Make Dispenses Normal Counterparty Transactions

Motivation

It is a serious flaw in the protocol that dispenses are not normal Counterparty transactions with the CNTRPRTY prefix. Any BTC transaction sent to an address with an open dispenser will trigger that dispenser. This was not part of the original specification for the feature, and it causes major problems both in terms of the Counterparty user experience and in overall code-quality/performance.

That vanilla BTC transactions can trigger dispenses is responsible for significant loss of funds due to accidental and invalid dispenses. Some users now consider this to be a feature instead of a bug, however without a Counterparty wallet users are unable to detect whether a dispenser is already closed, whether they are using a compatible address type, etc. and they regularly lose funds due to those missing checks. Of course, after receiving the dispensed asset, the user is unable to view or spend that asset without migrating to a Counterparty wallet.

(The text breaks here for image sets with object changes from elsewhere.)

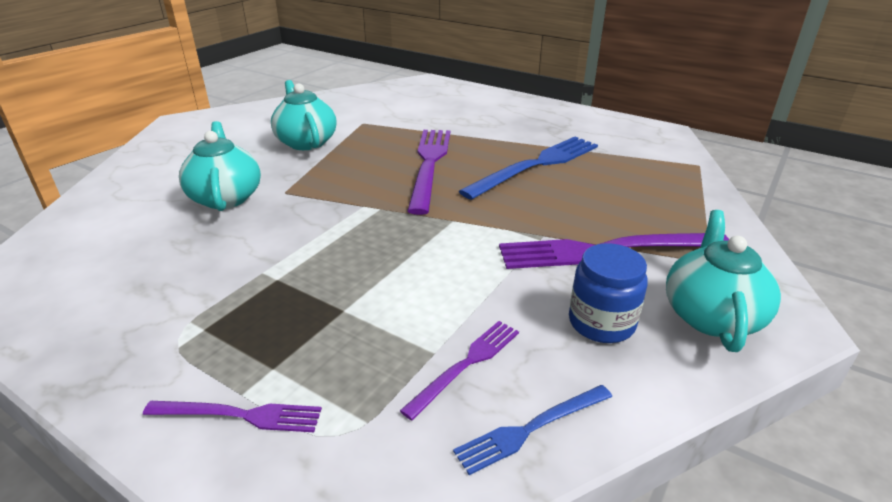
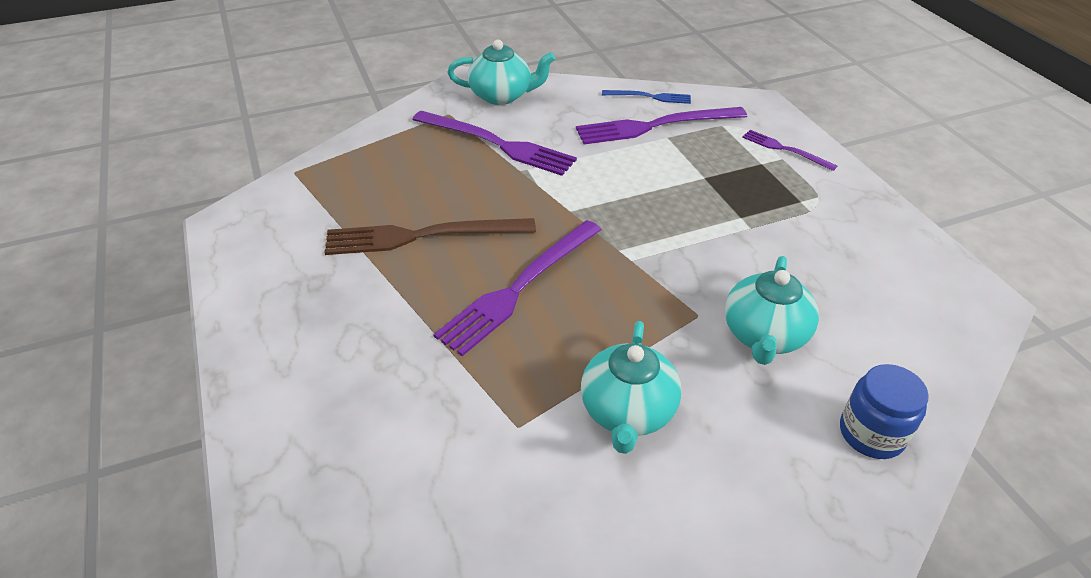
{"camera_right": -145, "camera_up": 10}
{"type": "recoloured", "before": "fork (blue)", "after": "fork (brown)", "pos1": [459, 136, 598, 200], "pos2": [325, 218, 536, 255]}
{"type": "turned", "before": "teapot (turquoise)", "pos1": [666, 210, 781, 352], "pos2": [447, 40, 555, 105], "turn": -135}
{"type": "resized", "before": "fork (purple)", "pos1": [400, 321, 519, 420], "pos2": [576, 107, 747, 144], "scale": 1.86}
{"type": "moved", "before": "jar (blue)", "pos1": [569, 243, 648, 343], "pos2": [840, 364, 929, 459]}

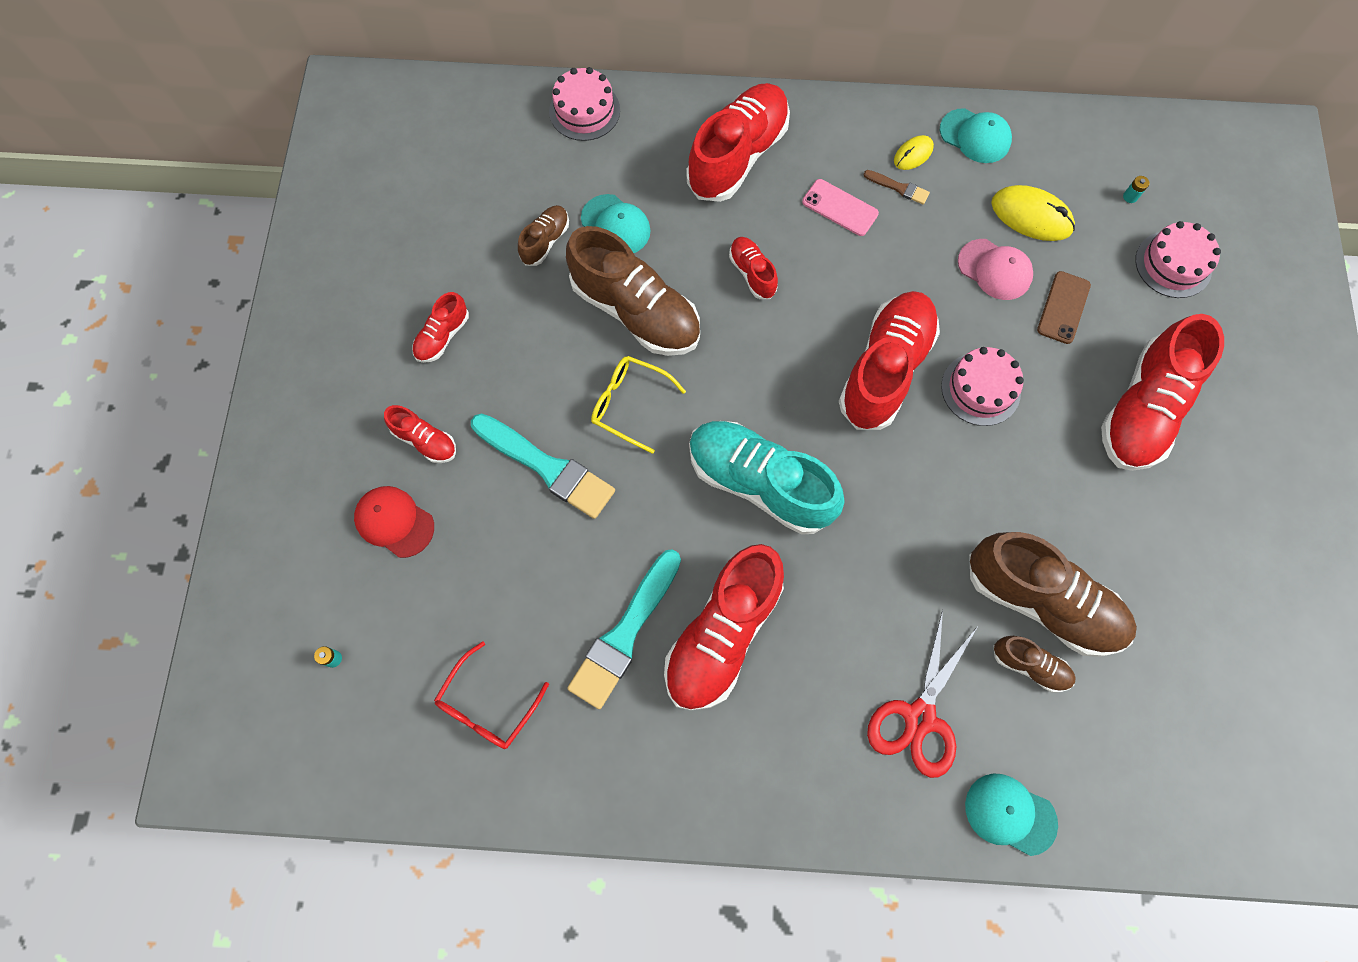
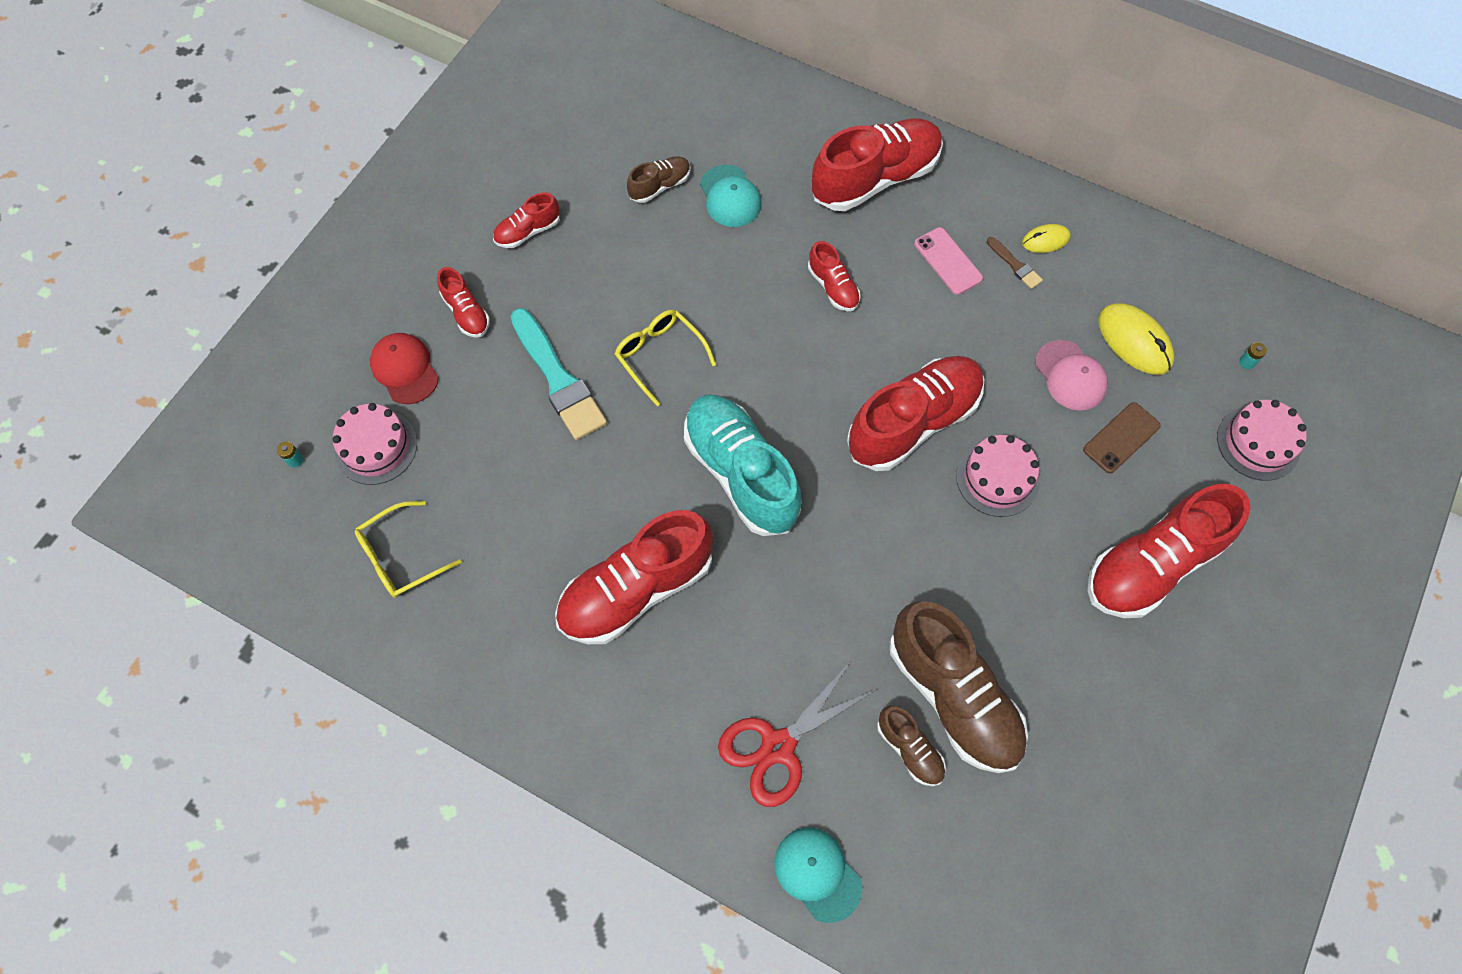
{"camera_right": 25, "camera_up": -5}
{"type": "moved", "before": "cake (pink)", "pos1": [549, 67, 620, 141], "pos2": [332, 403, 417, 485]}
{"type": "recoloured", "before": "glasses (red)", "after": "glasses (yellow)", "pos1": [434, 641, 549, 749], "pos2": [355, 501, 461, 598]}
{"type": "turned", "before": "shoe (red)", "pos1": [729, 237, 778, 299], "pos2": [808, 241, 860, 311], "turn": 150}
{"type": "removed", "before": "shoe (brown)", "pos1": [566, 226, 700, 356]}
{"type": "removed", "before": "brush (turquoise)", "pos1": [567, 549, 681, 709]}
{"type": "removed", "before": "cap (turquoise)", "pos1": [940, 108, 1012, 163]}

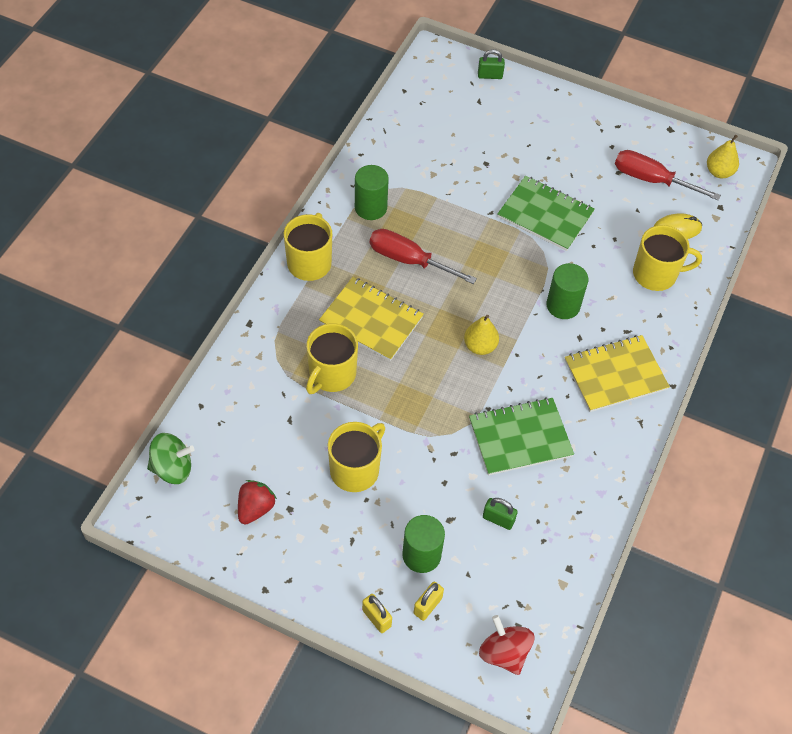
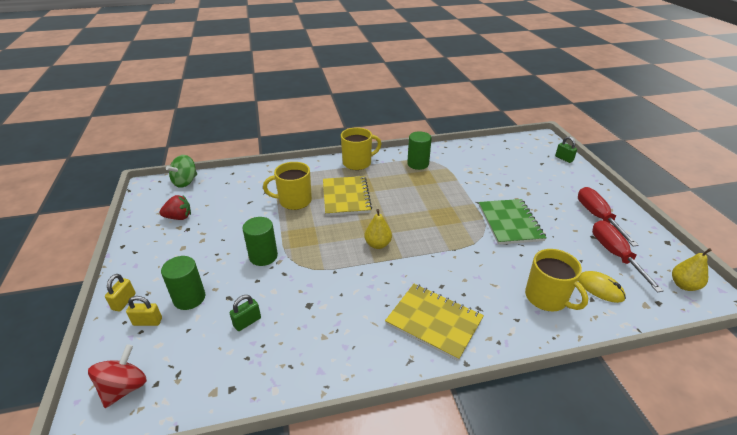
{"camera_right": 55, "camera_up": -20}
{"type": "turned", "before": "spinning top (green)", "pos1": [147, 433, 195, 484], "pos2": [166, 155, 197, 188], "turn": 75}
{"type": "turned", "before": "padlock (green)", "pos1": [483, 498, 518, 530], "pos2": [230, 295, 261, 331], "turn": 60}
{"type": "moved", "before": "cylinder (green)", "pos1": [546, 263, 588, 319], "pos2": [242, 217, 278, 266]}
{"type": "moved", "before": "screwdriver (red)", "pos1": [370, 229, 477, 284], "pos2": [578, 187, 639, 246]}
{"type": "removed", "before": "mug (yellow)", "pos1": [328, 422, 385, 492]}
{"type": "removed", "before": "notebook (green)", "pos1": [469, 397, 574, 475]}

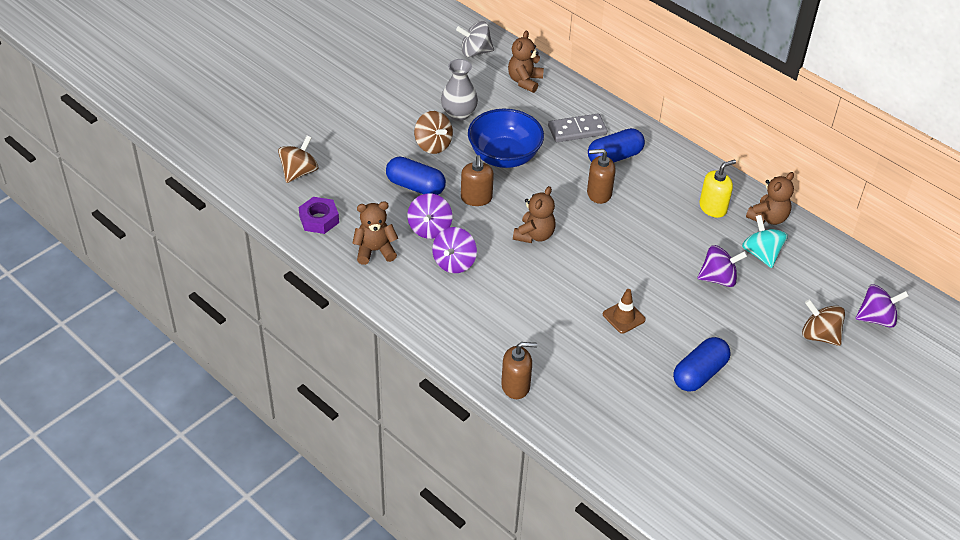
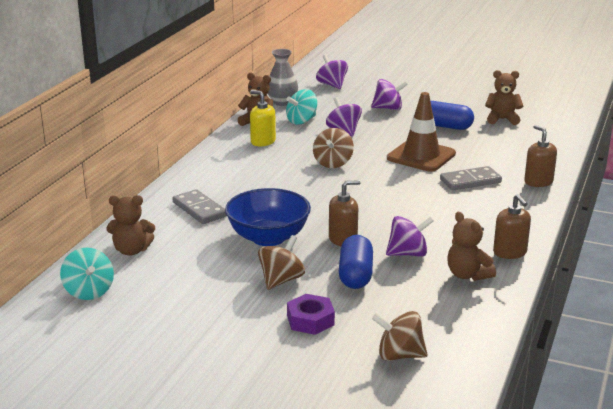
{"camera_right": -110, "camera_up": -20}
{"type": "recoloured", "before": "spinning top (grey)", "after": "spinning top (turquoise)", "pos1": [456, 21, 494, 57], "pos2": [60, 248, 114, 300]}
{"type": "moved", "before": "vase (grey)", "pos1": [441, 59, 478, 121], "pos2": [268, 49, 298, 106]}
{"type": "moved", "before": "nut (purple)", "pos1": [299, 197, 339, 234], "pos2": [287, 294, 335, 335]}
{"type": "moved", "before": "spinning top (brown)", "pos1": [802, 299, 845, 346], "pos2": [313, 128, 354, 168]}
{"type": "moved", "before": "spinning top (purple)", "pos1": [432, 227, 477, 273], "pos2": [371, 79, 408, 110]}
{"type": "resized", "before": "traffic cone (brown)", "pos1": [603, 289, 646, 334], "pos2": [387, 92, 456, 172], "scale": 1.94}
{"type": "added", "after": "domino (grey)", "pos2": [440, 166, 502, 190]}
{"type": "moved", "before": "teddy bear (brown)", "pos1": [513, 186, 556, 243], "pos2": [485, 70, 523, 125]}
{"type": "moved", "before": "soap dispenser (brown)", "pos1": [587, 149, 616, 204], "pos2": [493, 194, 531, 259]}
{"type": "removed", "before": "capsule (blue)", "pos1": [588, 128, 645, 162]}

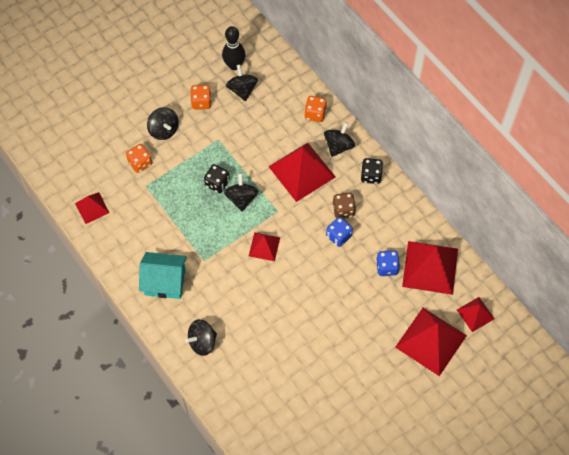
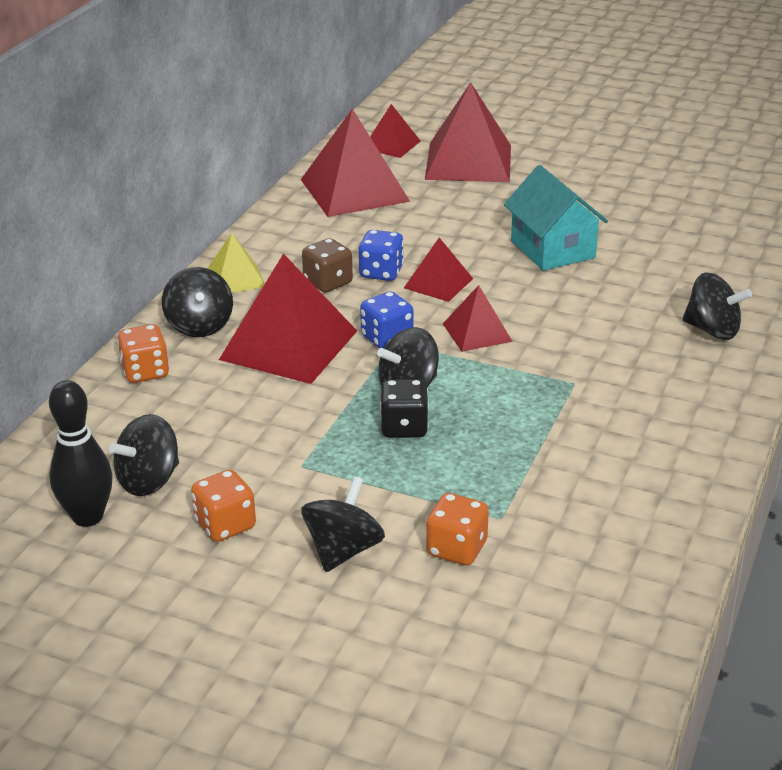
{"camera_right": -120, "camera_up": -30}
{"type": "turned", "before": "spinning top (black)", "pos1": [324, 122, 355, 157], "pos2": [162, 267, 233, 337], "turn": -105}
{"type": "replaced", "before": "dice (black)", "after": "pyramid (yellow)", "pos1": [361, 158, 383, 184], "pos2": [208, 233, 265, 293]}
{"type": "moved", "before": "dice (blue)", "pos1": [376, 250, 400, 276], "pos2": [360, 291, 414, 348]}
{"type": "moved", "before": "pyramid (red)", "pos1": [75, 192, 110, 224], "pos2": [404, 238, 473, 302]}
{"type": "moved", "before": "house (turquoise)", "pos1": [139, 252, 187, 299], "pos2": [504, 165, 608, 271]}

Moreover, the current implementation for dispensers is responsible for a huge amount of complexity in the node codebase and the resultant performance problems. In particular, Counterparty was designed to parse blocks in two steps: (1) list all transactions that could potentially be Counterparty transaction, and (2) parse the listed transactions. This architectural property allows for (1) to be a pure function with zero database calls and trivially parallelized.

Design

Currently, it's possible to use a dispenser with a vanilla BTC transaction. The get_tx_info function examines each output of every transaction to determine if the destination address contains a dispenser. If so, get_tx_info behaves as if the transaction contained the following data:

data = struct.pack(config.SHORT_TXTYPE_FORMAT, dispenser.DISPENSE_ID)
data += b"\\x00"

Subsequently, in the second parsing step, the parse_tx function recognizes the dispenser.DISPENSE_ID and invokes the dispenser.dispense function.

Implementation

  1. Introduce two protocol changes in the protocol_changes.json file:
    1. enable_dispense_tx: From this block onwards, transactions containing dispenser.DISPENSE_ID will trigger one or more dispenses, similar to current vanilla BTC transactions.
    2. disable_vanilla_btc_dispense: From this block onwards, vanilla BTC transactions will no longer trigger dispenses.
  2. Add a new dispense.compose() to construct a transaction with the same data as currently used (see above). This function will perform necessary sanity checks (e.g., empty dispenser, closed status).
  3. Modify send.compose() to check if the destination is a dispenser. If so, call the dispense.compose() function.
  4. Update get_tx_info so that from the disable_vanilla_btc_dispense block onwards, transactions without data will consistently raise a BTCOnlyError, and outputs will no longer be checked for dispensers.
  5. For /v2/addresses/<address>/compose/send?asset=BTC check if the destination is not a dispenser and if so return the same as /v2/addresses/<address>/compose/dispense(after enable_dispense_tx)

API Changes

  1. New route: /v2/addresses/<address>/compose/dispense

NOTE: It will no longer be possible to trigger a dispense with a non-Counterparty wallet. Explorers should update their existing dispenser warnings accordingly.

Database Changes

After this change has gone into effect, it will be possible to record in a separate file all historical vanilla BTC dispenses and parse this file during the initial catchup. (The same thing was done with the original BTC burns for XCP.) This will allow for a major simplification and optimization of the existing codebase. The file will be able to be validated simply using old versions of the Counterparty Core software.